A Health Savings Account is more than just a way to save for future medical expenses. It can also yield certain tax advantages, while potentially shoring up your retirement strategy.
The average 65-year-old couple retiring in 2020 will spend approximately $295,000 on health care in retirement. That figure doesn't include the cost of long-term care, which can add thousands of dollars to the total. Medicare can pick up the tab for some of your health care costs in retirement, but it doesn't cover everything, including long-term care. That's where an HSA can be invaluable. You can withdraw funds from your HSA tax-free for qualified medical expenses. And, you can also tap your HSA for other financial needs—with a tax caveat, of course.
If you've got access to a Health Savings Account, it's important to make sure you're maximizing its potential. That begins with avoiding these common mistakes.
Confusing an HSA With an FSA
A Flexible Spending Account is another type of tax-advantaged savings account for health care. While the abbreviations for FSAs and HSAs are similar, there are some important differences to be aware of if your employer gives you the option of using either plan.
First, an HSA allows you to save more for health care.

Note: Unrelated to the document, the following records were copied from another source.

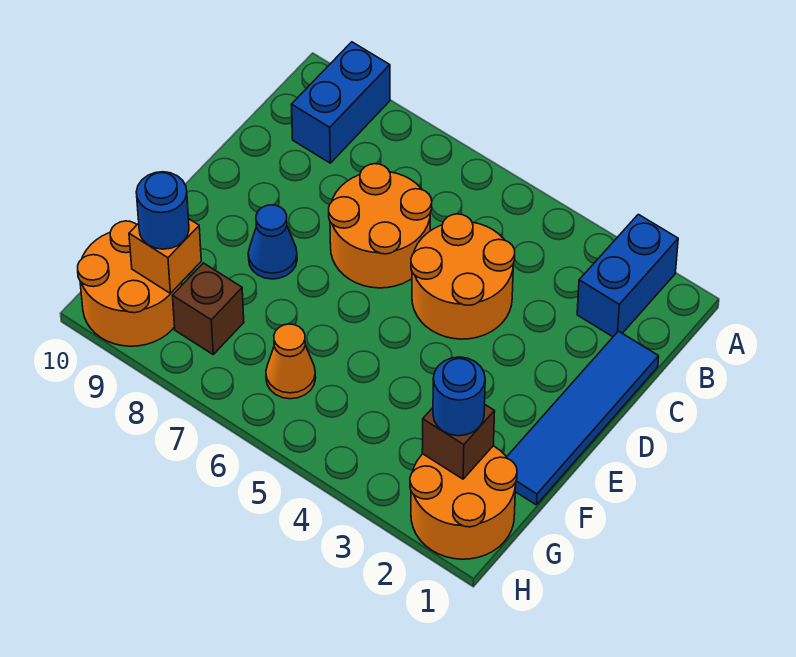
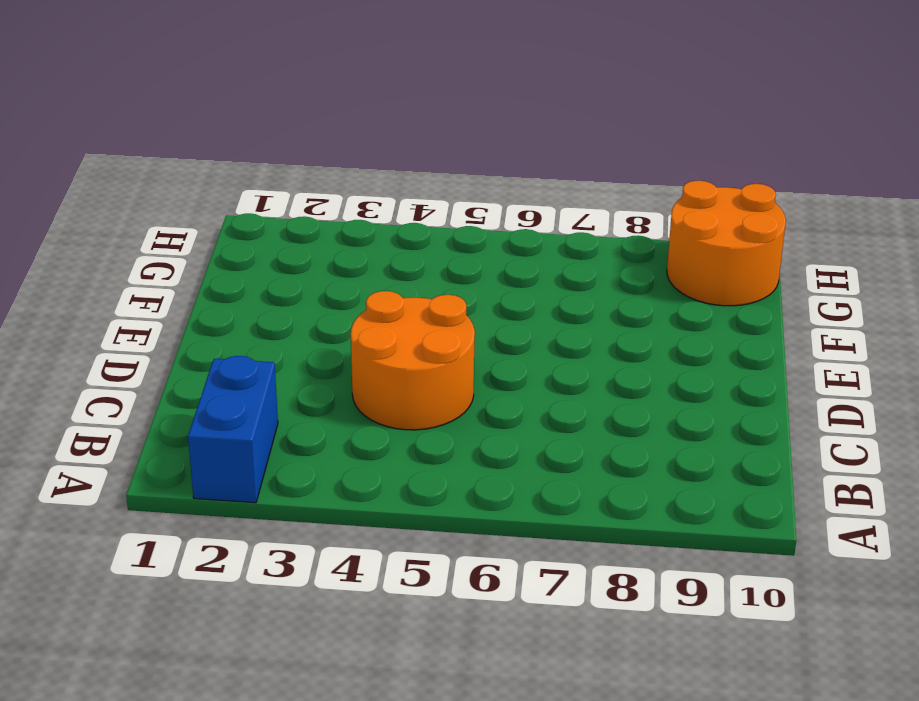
none -> blue brick A9:B9 level 1
none -> blue tile C1:F1 level 1
none -> orange round brick C6:D7 level 1

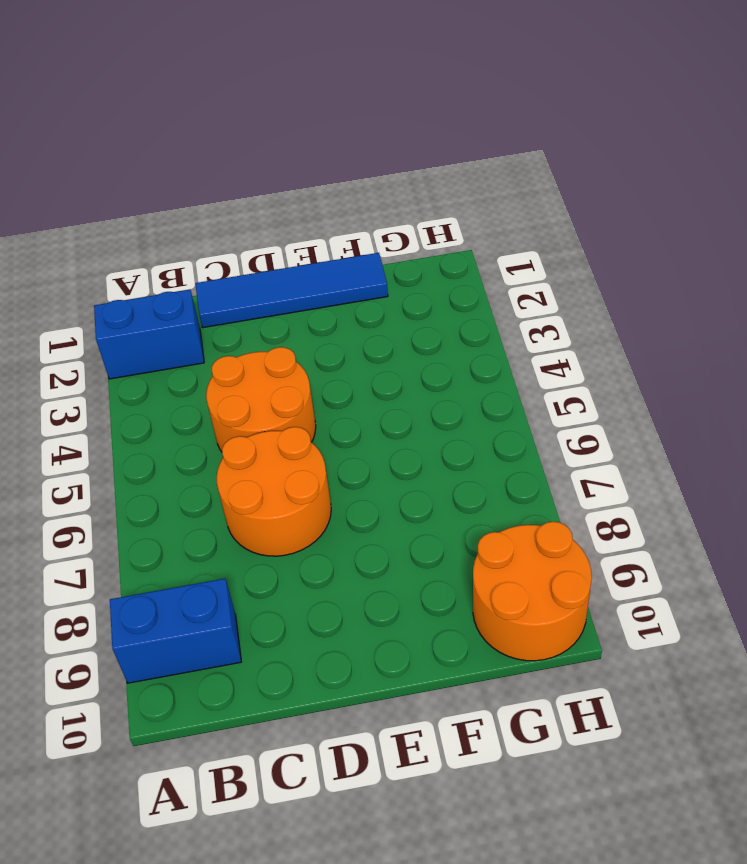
none -> blue cone E8 level 1
none -> orange round brick G1:H2 level 1
none -> orange cone G6 level 1

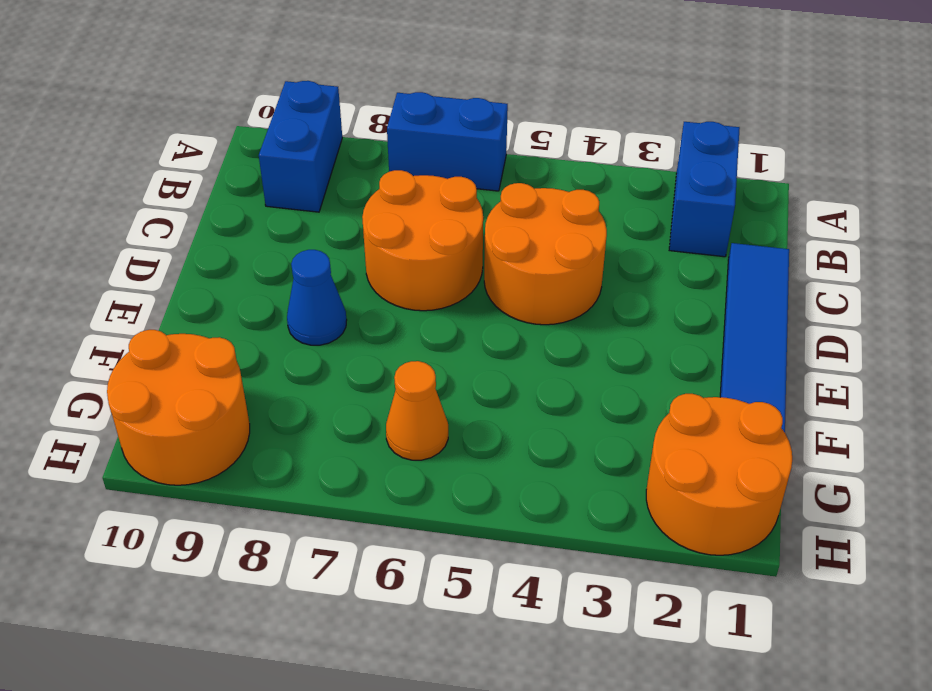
blue brick A6:A7 level 1 -> none
none -> brown brick G8 level 1
none -> brown brick G2 level 2
none -> orange brick G9 level 2

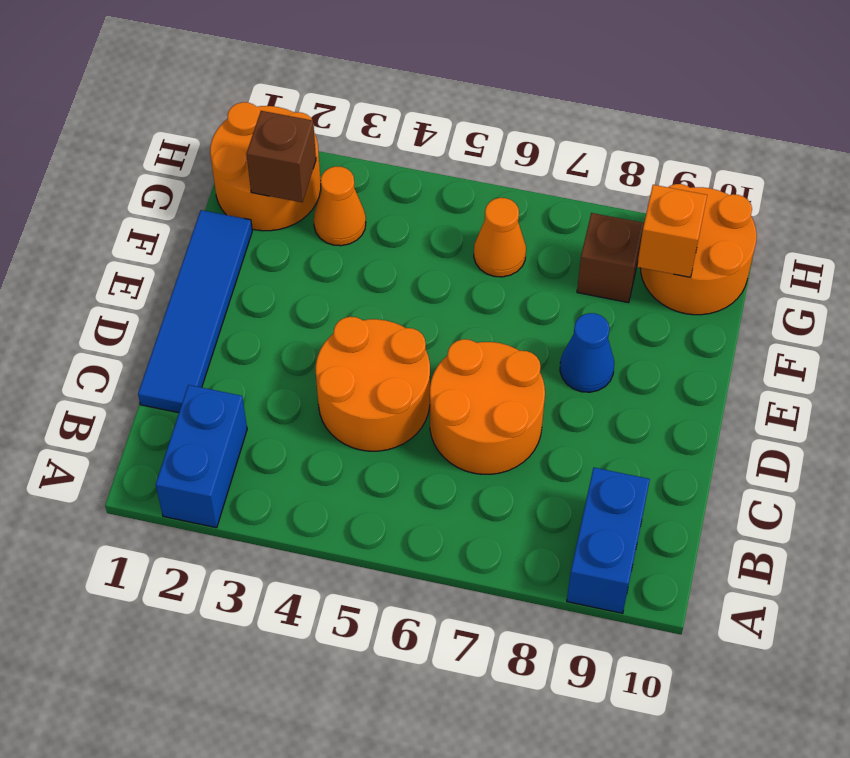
orange cone G3 level 1 -> none
none -> blue round brick G2 level 3
none -> blue round brick G9 level 3

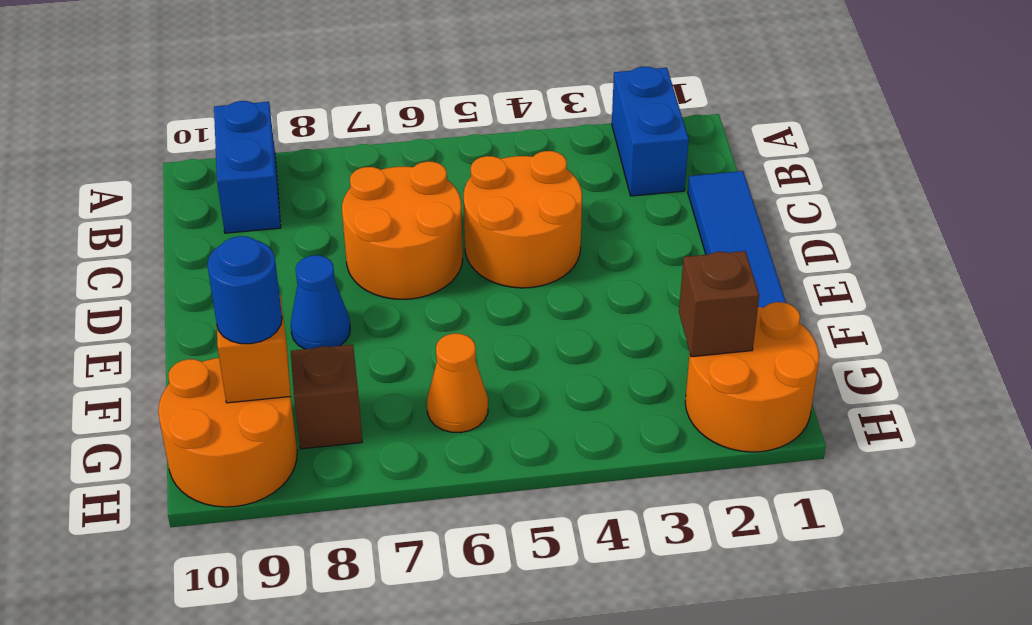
none -> blue round brick G2 level 3

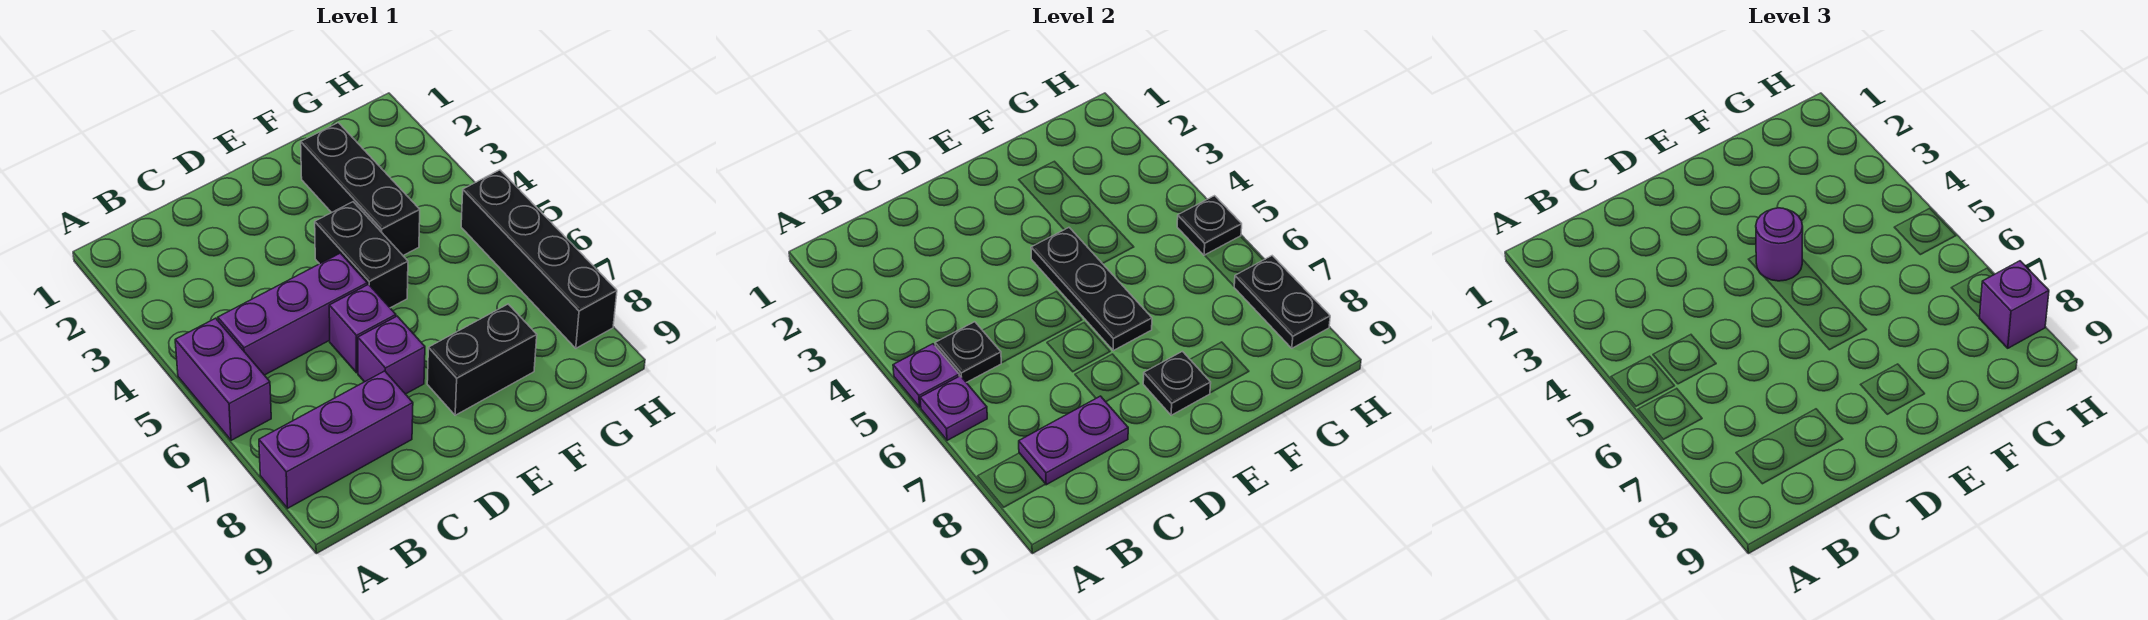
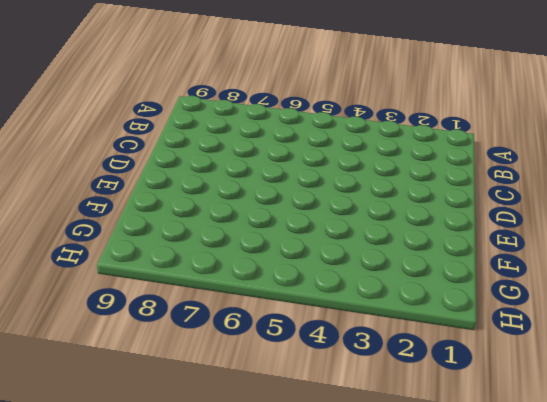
none -> purple brick A5:A6 level 1
none -> purple brick A8:C8 level 1
none -> purple brick B5:D5 level 1

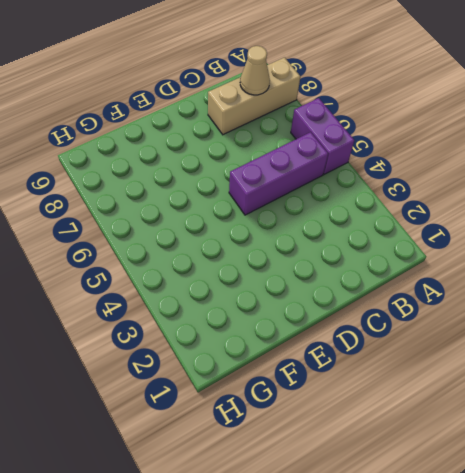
tan brick A8:C8 level 1 -> purple brick A8:C8 level 1
tan cone B8 level 2 -> purple plate B8:C8 level 2
none -> purple brick D6 level 1
none -> purple brick D7 level 1
none -> black brick E4:E5 level 1

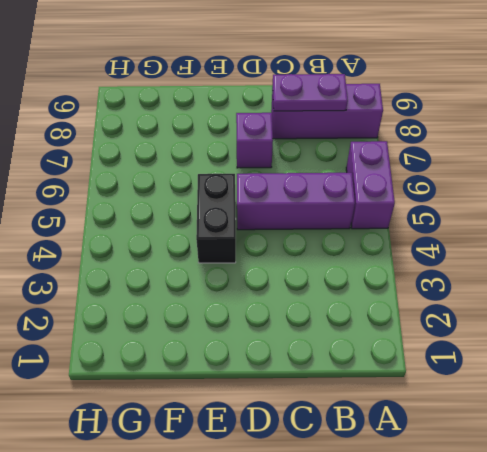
none -> purple brick D6 level 1
none -> black brick E8:F8 level 1
none -> black brick F2:F4 level 1

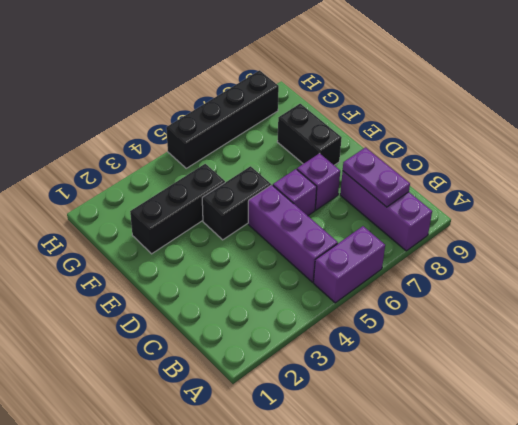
none -> purple plate A5 level 2
none -> purple plate A6 level 2
none -> black plate B5 level 2

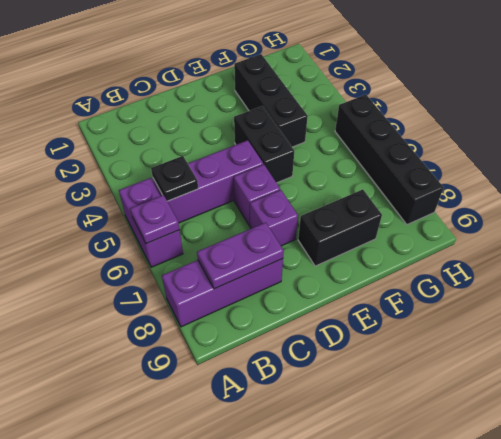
none -> purple plate A5 level 2
none -> black plate E4:E6 level 2
none -> black plate E8 level 2

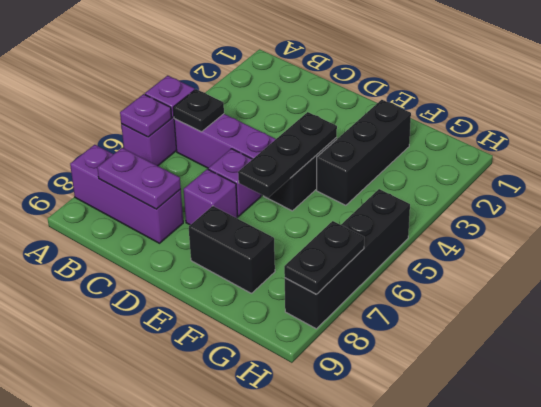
none -> black plate E8 level 2
none -> black plate H5 level 2
none -> purple round brick E4 level 3

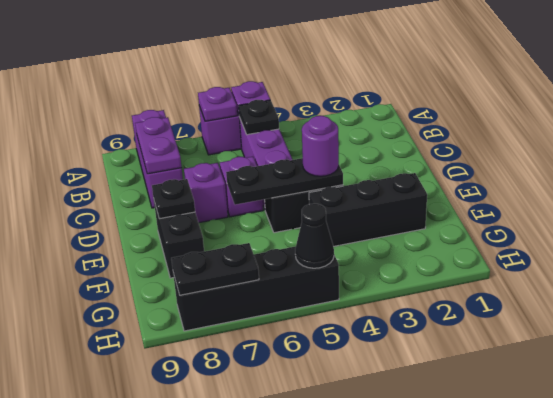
black cone H5 level 2 -> black plate H5 level 2
none -> purple brick H8 level 3

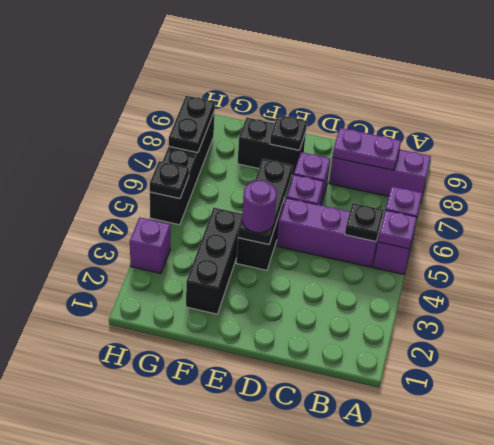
purple brick H3 level 1 -> purple brick H8 level 3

For 2021, pre-tax contributions to an FSA are capped at $2,750. With an HSA, you can contribute $3,600 if you have individual coverage and $7,200 for family coverage.
So why is that important? FSA contributions reduce your taxable wages (through pre-tax salary withdrawals), while HSA contributions are tax-deductible. Either way, you get a tax break, but maxing out your HSA could yield a larger tax benefit at the end of the year.
The other thing to know is that FSA contributions don't roll over from year to year (though plans can choose to allow up to $550 in 2021 to carryover for use in the next year). With an HSA, however, you can leave the money in your account until you need it. That means you don't have to frantically try to spend down those contributions each year. Instead, you can allow them to grow and earn interest.
Assuming an HSA Isn't Worth It if You're Older
If you're already in your 50s, you might think that contributing to an HSA isn't worth your time. At this point, for instance, you may be focused on playing catch-up with your 401(k) plan or an individual retirement account. That doesn't mean, however, that you can't still leverage an HSA later in life.
Let's say you contribute $6,000 a year to a family HSA from age 50 until you reach age 65 (you can no longer contribute to an HSA once you enroll in Medicare). Assuming you earn a 3% annual return and fall into the 25% tax bracket, you could accumulate roughly $115,000 for health care costs on a tax-deferred basis. Even if you save less than that, every dollar you put away could be used to offset medical costs in your later years.
Missing out on Employer Matching Contributions
A 401(k) isn't the only way to snag some free money in the form of a company match. Employers also have the option of offering a matching contribution to employee Health Savings Accounts. The catch is that total contributions to the account—including what you and your employer put in—can't exceed your annual contribution limit.
That means if you have individual coverage for 2021 and your employer matches 100% of what you save, you could contribute $1,800 and your employer could match the same amount. Matching plan structures differ, so check with your employer for specifics. If a match is available, it ultimately reduces the amount you have to save, allowing you to maximize savings in other areas.
Not Thinking Big Picture
The primary function of an HSA is to help you enjoy some tax benefits while saving money for health care costs down the line. Don't mistakenly think that's the only way to use HSA funds, though. Once you reach age 65, you can withdraw money from an HSA for any purpose with no penalty. You would, however, have to pay ordinary income tax on anything you withdraw that isn't used for medical purposes.
That's important to know, especially if you haven't poured as much money into your employer's retirement plan or an IRA as you would have liked. Even if you don't end up needing to draw on an HSA to cover living expenses in retirement, it can provide peace of mind to know that the money is there if you need it.
Using an HSA for Ineligible Expenses
An HSA doesn't cover every health care expense. If you mistakenly use HSA funds to pay for an ineligible cost, that can lead to a tax bite. You'll owe regular income tax on the money, plus a 20% additional tax penalty if you're under age 65.
Bottom line? If you've got a Health Savings Account, be sure to read over the details of your plan carefully so you know what's covered and what's not. And don't count an HSA out if you're older, or if you have other accounts that you're using to save for retirement. If you stay healthy, an HSA could supplement anything else you're setting aside in tax-advantaged or taxable brokerage accounts.